Com muito orgulho fiz parte do time do escritório Oliveira Neves e até hoje me perguntam o que de fato aconteceu. Respondo simplesmente: O Oliveira Neves incomodava!
Um escritório de primeira linha, com teses sempre inovadoras, extremamente combativo e com efetivas soluções de planejamento tributário e elisão fiscal. Incomodava (e muito) a genialidade, criatividade jurídica e rapidez com que construíam suas teses tributárias (e que de alguma forma eram sempre acolhidas pelo Judiciário), com imenso destaque na imprensa.
Certo dia porém, decidem cortar esse mal pela raiz e planejam em uma unica ação a aniquilação total do escritório, perpetrando-se uma operação ilegitima, ilegal, vergonhosa e abusiva, não somente em relação à ON, mas aos seus sócios.
Mas enfim, decorridos 15 anos do plano aniquilador e certamente com sequelas irreversíveis (ainda que, certamente, os danos morais e materiais à perseguir sejam incalculáveis), comemore-se a existência de magistrados sensatos que não se deixaram levar pelo midiatismo, diferindo-se da postura comumente adotada pelo MPF, o "rei dos holofotes".

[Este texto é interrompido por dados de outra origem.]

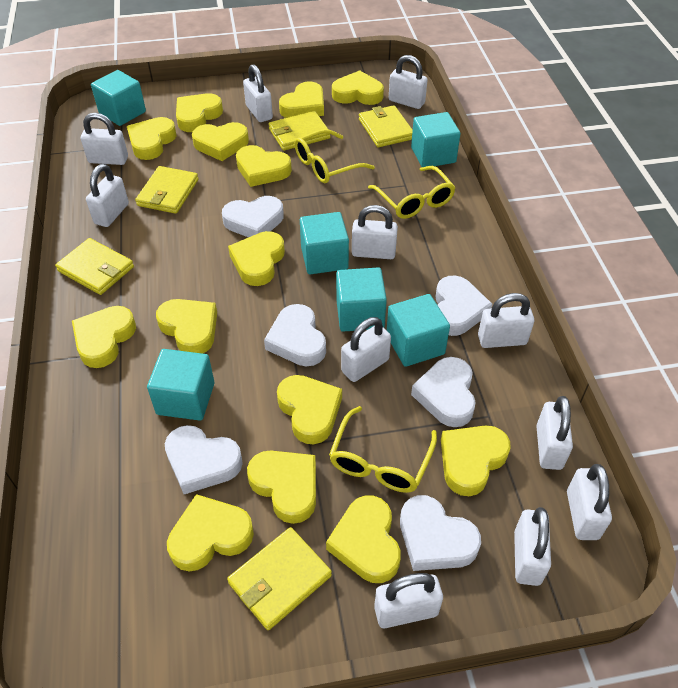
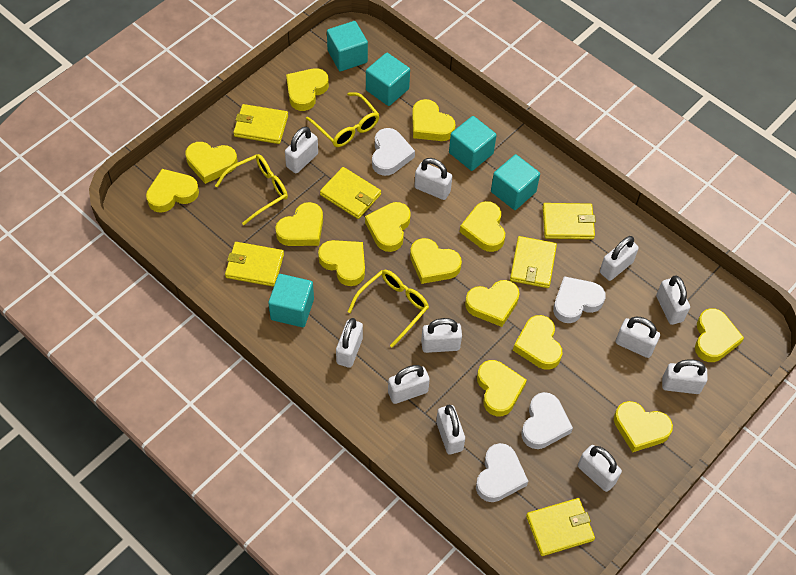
turquoise cube: 6 -> 5
white heart: 6 -> 4
yellow wallet: 5 -> 6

Dr. Newton José, receba o meu forte abraço e incondicional apoio e admiração!

Resposta ao Comentário de daniel (Outros-Administrativa)

Newton josé de Oliveira Neves (Advogado Autônomo)

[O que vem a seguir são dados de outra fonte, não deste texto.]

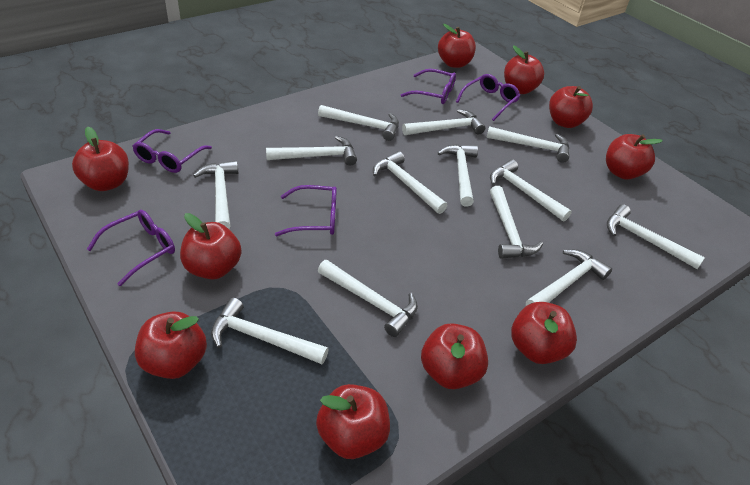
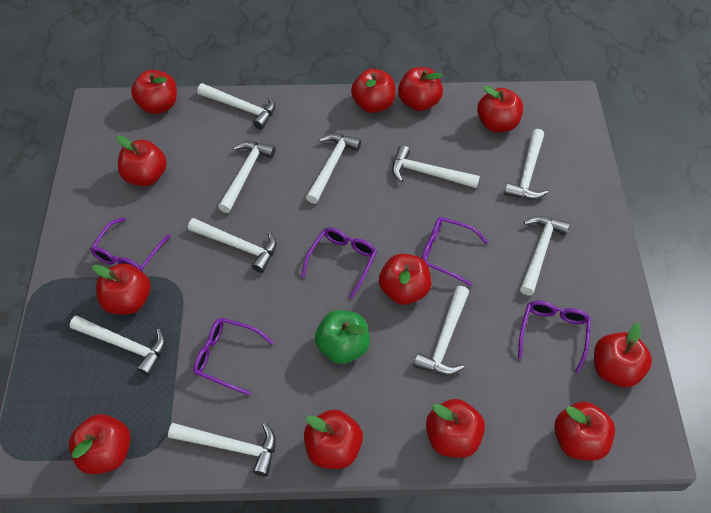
green apple: 0 -> 1
red apple: 10 -> 12
white hammer: 13 -> 10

Em relação ao criminoso comentário proferido pelo Sr. Daniel, gostaríamos de esclarecer que o então escritório de advocacia Oliveira Neves foi, há dez anos, vítima da maior quebra ilegal de sigilo profissional da história do Brasil e provavelmente do mundo, consistente em cumprimento de mandado de busca e apreensão que arrecadou todo o arquivo documental do departamento societário do escritório. Após oito anos de batalhas judiciais, ou seja, em 28/08/12, o C. Superior Tribunal de Justiça declarou ilícita esta busca e apreensão (HC 149.008/PR). Não seria preciso dizer, posto ser fato público e notório, que tamanha violência perpetrada pelo Estado-Juiz, destruiu não só o então escritório de advocacia, que à época contava com mais de 200 profissionais, mas também a vida pessoal de seu sócio principal que esta subscreve. O escritório de advocacia Oliveira Neves jamais cometeu qualquer ilegalidade ou ilicitude, sendo que, após decorridos mais de dez anos dos fatos, nada foi provado contra o então escritório de advocacia Oliveira Neves. Ao contrário, caso seja interesse do leitor Daniel que me calunia protegido pelo anonimato, o escritório poderá disponibilizar diversas sentenças de mérito que afirmam que o escritório não cometeu crime algum, ao contrário, afirmando a licitude de suas atividades. Desta forma, sugiro ao leitor Daniel, que, antes de lançar comentários caluniosos, tenha certeza do que está falando ou provas de suas injuriosas alegações que, tenham ter certeza, não ficarão impunes.